So what does this all mean for the PRA’s Strong and Simple project? I would again like to emphasise the word ‘strong.’ Taking away, for example, pillar 3 reporting, is about the removal of superfluous requirements that have failed to deliver the outcome they were designed to achieve. This should not be seen as a de-regulatory measure that weakens the regime. To the contrary, staff currently tied up preparing these disclosures can be re-deployed to better use, such as providing insightful tailored analysis for a firm’s own Board. The same can be said of a number of regulatory returns that are neither useful for firms and nor is it clear how they are actually used by regulators. My view is that we keep the Basel capital ratio but simplify the inputs and reduce or streamline many of the peripheral requirements such as pillar 2, pillar 3 and buffers.

So, let’s not throw out the Cooke ratio, but rather let’s go back to basics.

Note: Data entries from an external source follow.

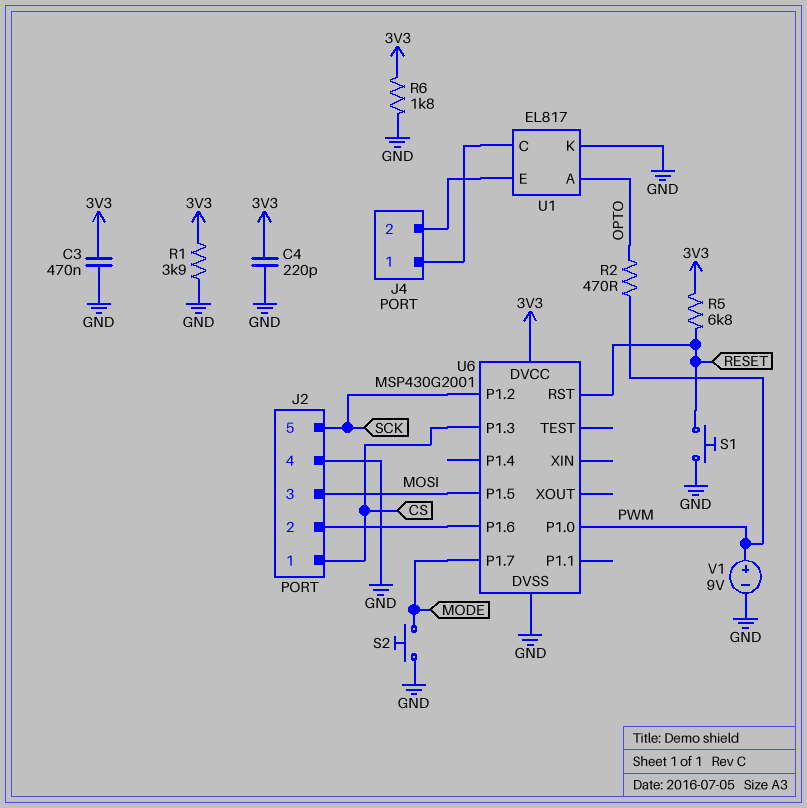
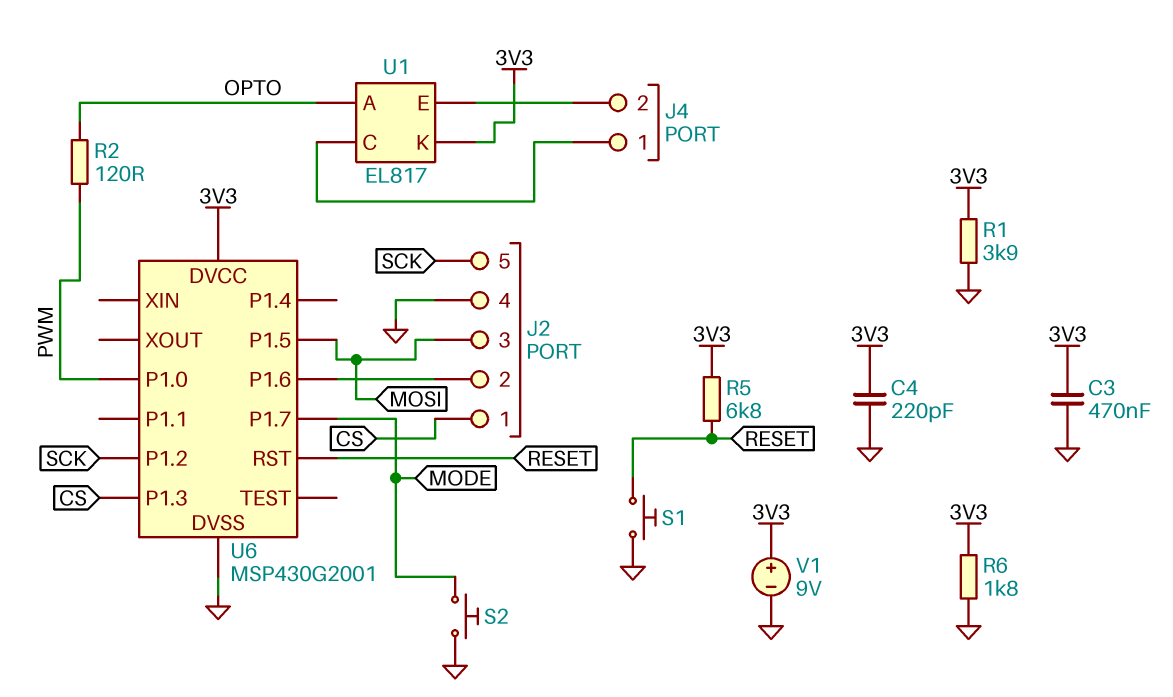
R2: 470 (OPTO, PWM) -> 120 (OPTO, PWM)
U1 pin K: GND -> 3V3
V1: 9V (plus PWM, minus GND) -> 9V (plus 3V3, minus GND)

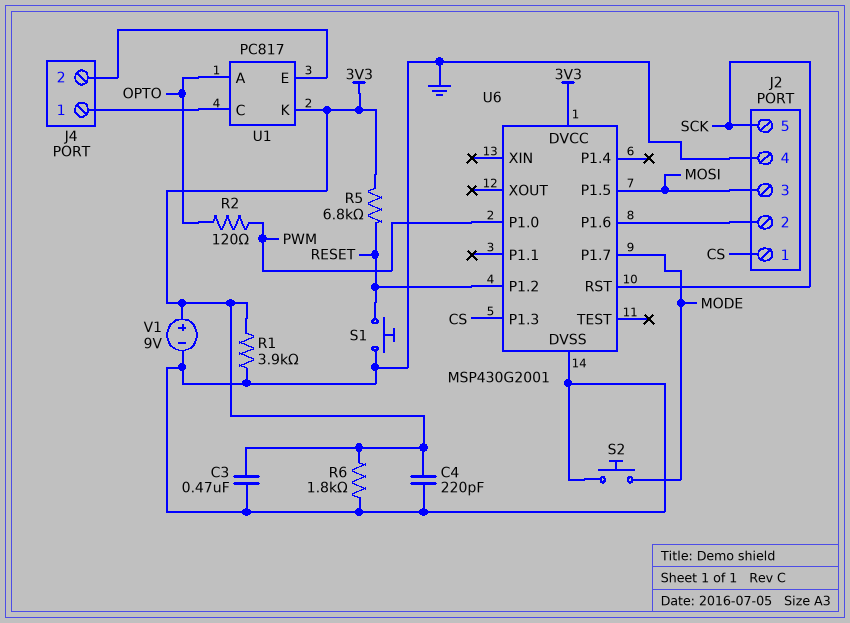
U1: EL817 -> PC817
U6 pin P1.2: SCK -> RESET
U6 pin RST: RESET -> SCK

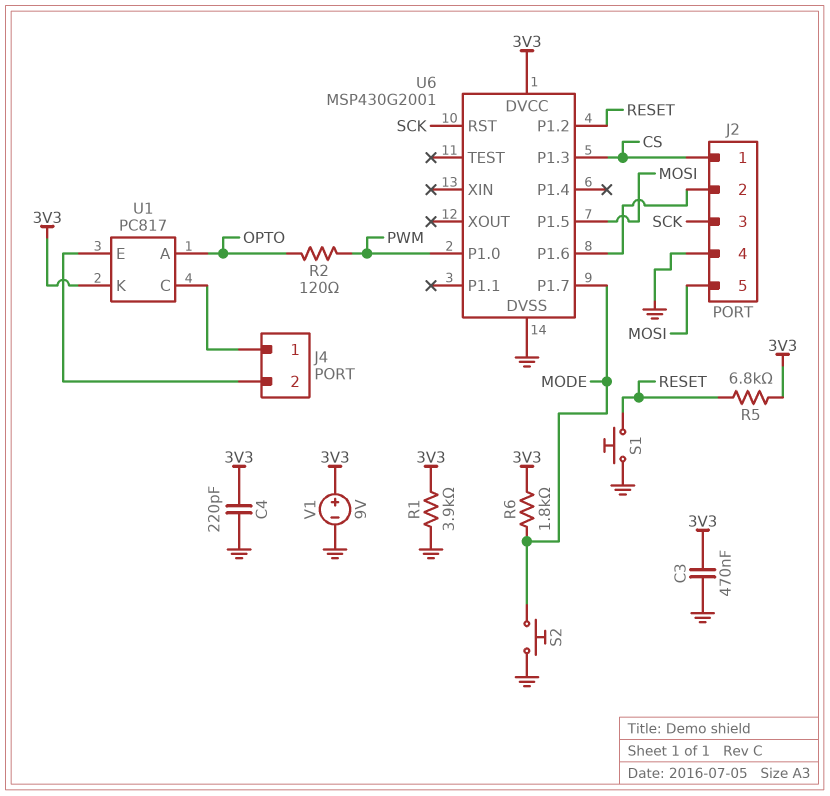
J2 pin 3: MOSI -> SCK
J2 pin 5: SCK -> MOSI
R6: 1.8k (3V3, GND) -> 1.8k (3V3, MODE)

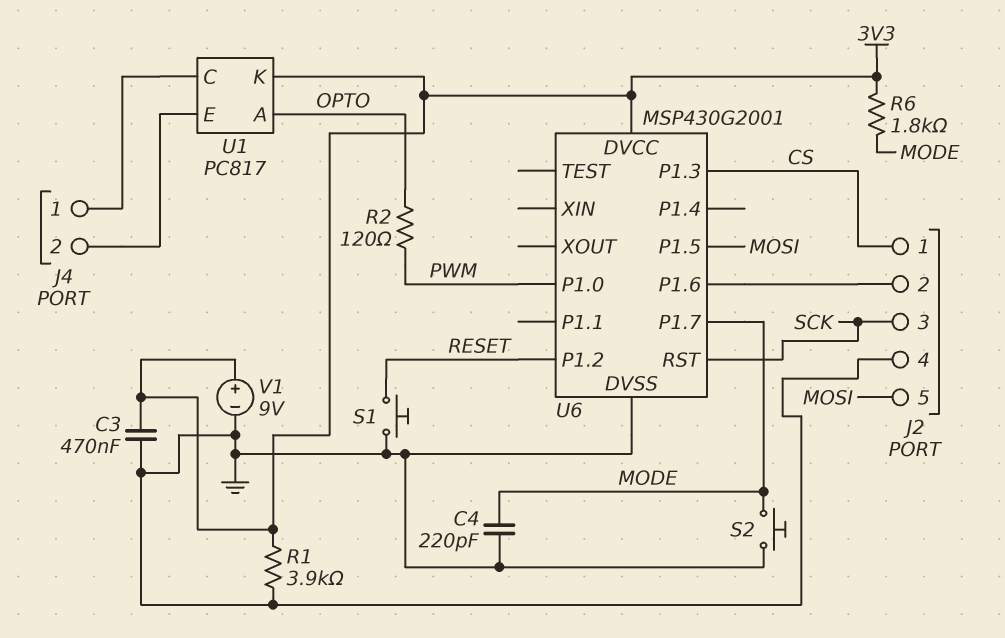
C4: 220pF (3V3, GND) -> 220pF (GND, MODE)
R5: 6.8k (3V3, RESET) -> none

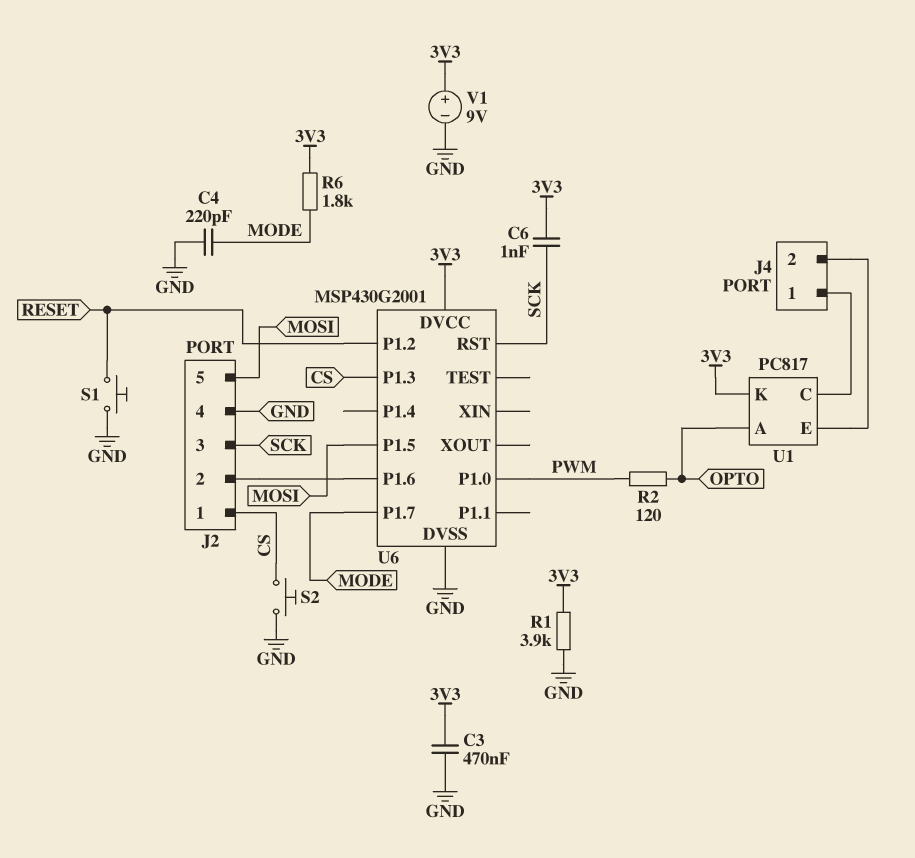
C6: none -> 1nF (3V3, SCK)
S2: button (GND, MODE) -> button (CS, GND)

Keep the baby, but throw out the bath water.  

Find out more:

Join the debate at the BSA Conference next week. We have two prudential panels – one on Regulatory Reporting - Achieving a future state on Thursday 4th May at 11.40am, and a second on Strong and Simple – Streamlining the regulatory framework on Thursday at 2pm. Both sessions will be under the Chatham House Rule.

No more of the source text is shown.